KLIN, Russia (AP) — With Christmas fast approaching, decoration makers at one of Russia's oldest glass factories are working overtime to get their creations ready to be hung on trees across the country.
The Yolochka glass factory, 85 kilometers (53 miles) northwest of Moscow, has been producing traditional handmade glass baubles for nearly 130 years. Their creations span the changing tastes of festive celebrations, with designs from pre-revolutionary times through the Soviet era to today.
Planes, airships, stars, cosmonauts, Lenin's pioneers and military men all adorned festive trees in Soviet Russia. That was a time when propaganda decorations promoted Soviet ideals, even for the New Year's Eve celebrations that came to replace Christmas, which had been banned in an officially atheist society. The Soviet-era glass figurines are now valuable collectors' items.
At Yolochka, a new generation of craftsmen and women are using glass-blowing techniques to create new unique styles.
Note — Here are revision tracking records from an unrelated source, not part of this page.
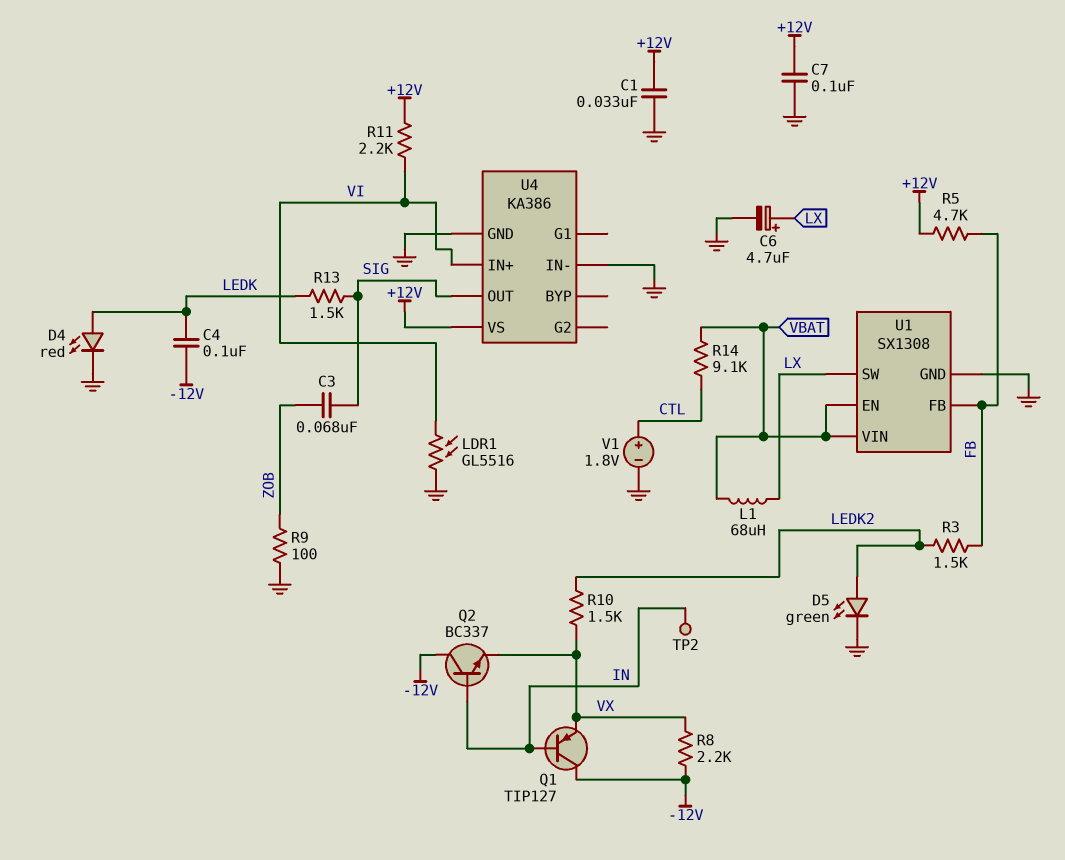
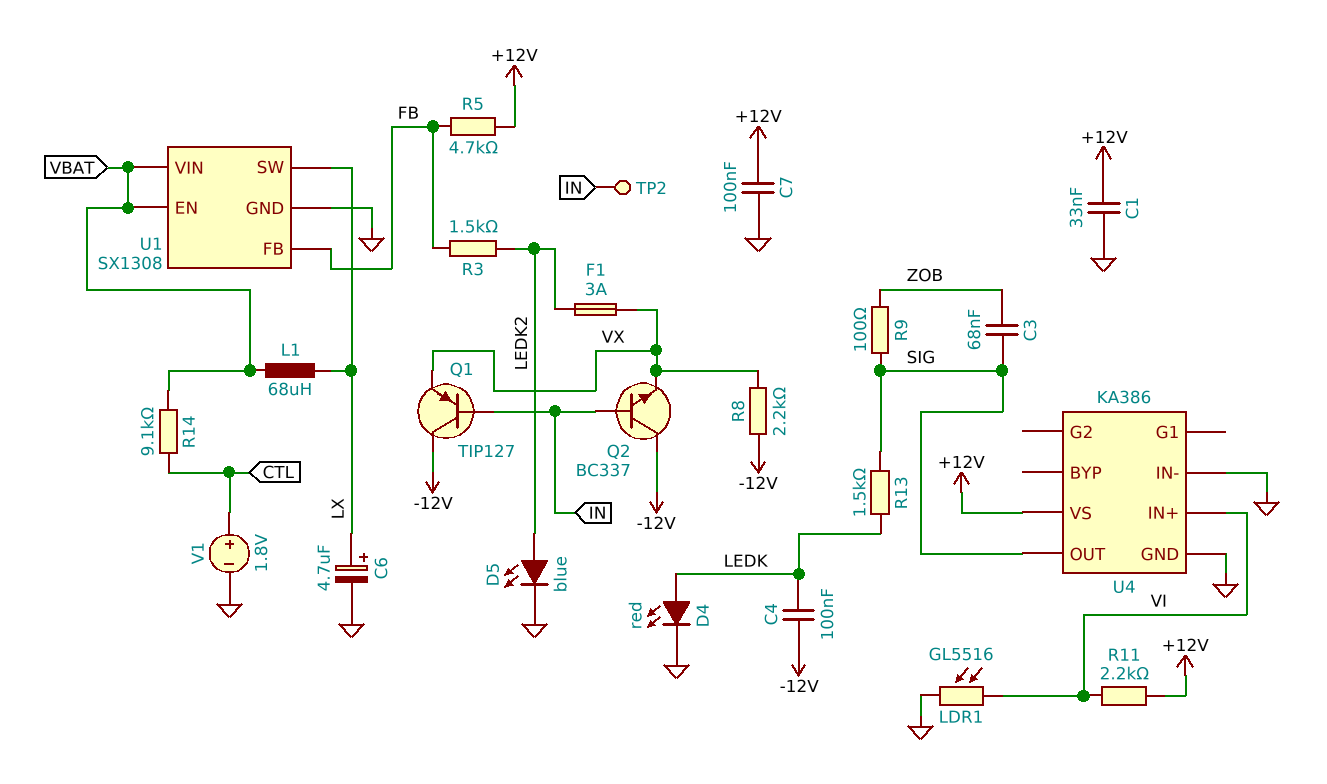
D5: LED green (A LEDK2, K GND) -> LED blue (A LEDK2, K GND)
F1: none -> 3A (LEDK2, VX)
R9: 100 (GND, ZOB) -> 100 (SIG, ZOB)
R10: 1.5k (LEDK2, VX) -> none

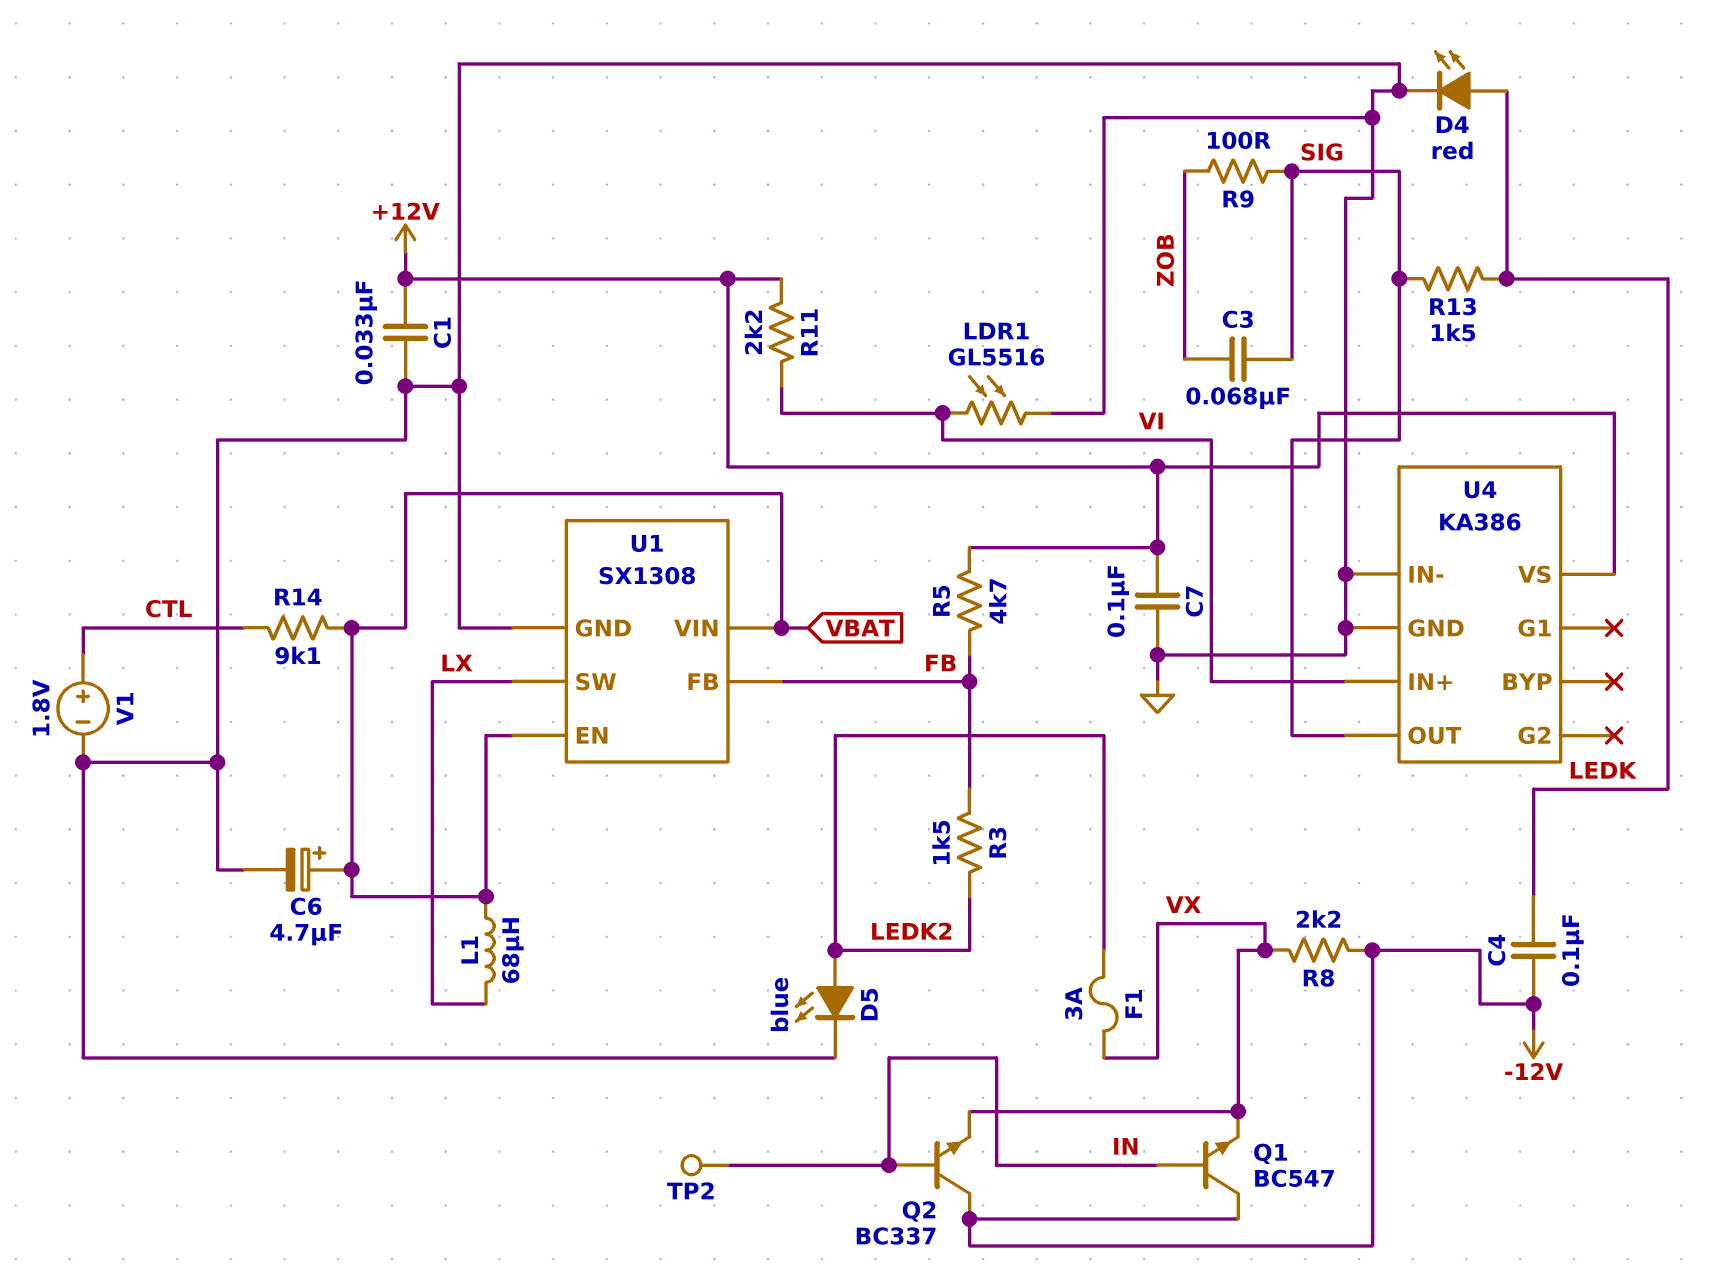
C6: 4.7uF (plus LX, minus GND) -> 4.7uF (plus VBAT, minus GND)
Q1: PNP TIP127 (B IN, C -12V, E VX) -> NPN BC547 (B IN, C -12V, E VX)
It's a process that hasn't changed much since the small factory was first established in the 19th century in the town of Klin. Balls, pines, bears, cones or star-shaped tree-toppers are made by melting glass with a flame, which is then blown into shape.
A creative team develops new designs every year, which are then approved by Russia's Ministry of Industry and Trade, a system of state approval that dates back to Soviet times.